His instincts are right: A small frog hops to attention on the sill, peering into the curious room on the other side.

From the toad's position outside the basement, you can see plain, white walls and light brown carpet. You can see the top of a sewing machine and the side of an old writing desk tucked near the window. You can't miss the plastic bins of toys, the pink kitchen play set and bags of dress-up clothes lined against the far corner. Through the window, you can see the basement of a young family.

You might not notice the other end of the basement, which tapers to hold the two elbow-shaped desks where Steve and Jessica Hoogendyk have spent most of their days for the past two years. You might not see the mismatched monitors, the idling laptops or the small whiteboard, divided down the middle to show the week's pressing deadlines.

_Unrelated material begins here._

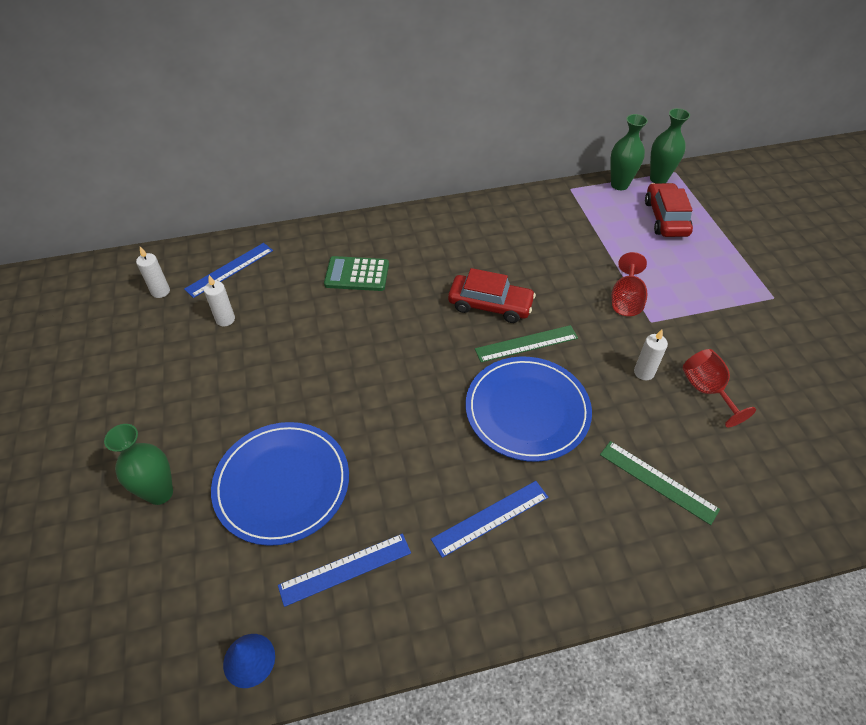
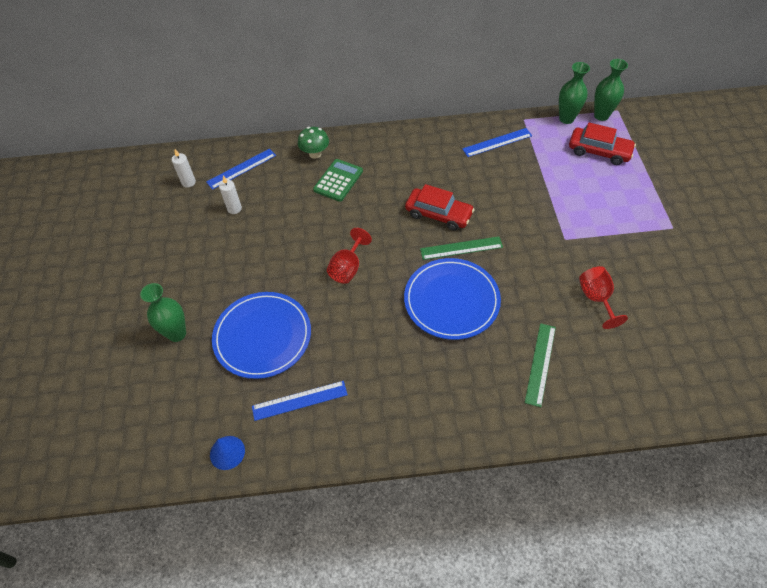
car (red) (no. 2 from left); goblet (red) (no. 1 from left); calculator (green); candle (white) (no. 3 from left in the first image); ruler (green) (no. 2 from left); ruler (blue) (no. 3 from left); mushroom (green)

You might not see it, but in the basement corner, with limited space and boundless ambition, the Hoogendyk family is making a game. Seated side by side now, the Hoogendyks can't get much closer. But the story of their game begins on opposites ends of the country.

Material world

An active child raised near the woods of Kalamazoo, Michigan, Steve knew he wanted to search for adventures. After watching "Raiders of the Lost Ark," he knew he wanted to live them. After playing video games, he knew he wanted to create them.

"I played Myst and The Journeyman Project: Buried In Time with my father," he says. "I remember telling him after we saw the credits at the end of The Journeyman Project, 'That's where I want to work someday.'"

Steve studied industrial design in college because he had heard it was a talent pool that Industrial Light & Magic hired from. But Steve's creative aspirations never left games. He began designing one by the time he graduated, collaborating with his brother on a first-person adventure game called Wisdom's Awakening. After two years' work on the game with no outside interest, Steve and his brother had to admit their passion wasn't enough. In his early twenties and living at his parents' house, he had to find a job.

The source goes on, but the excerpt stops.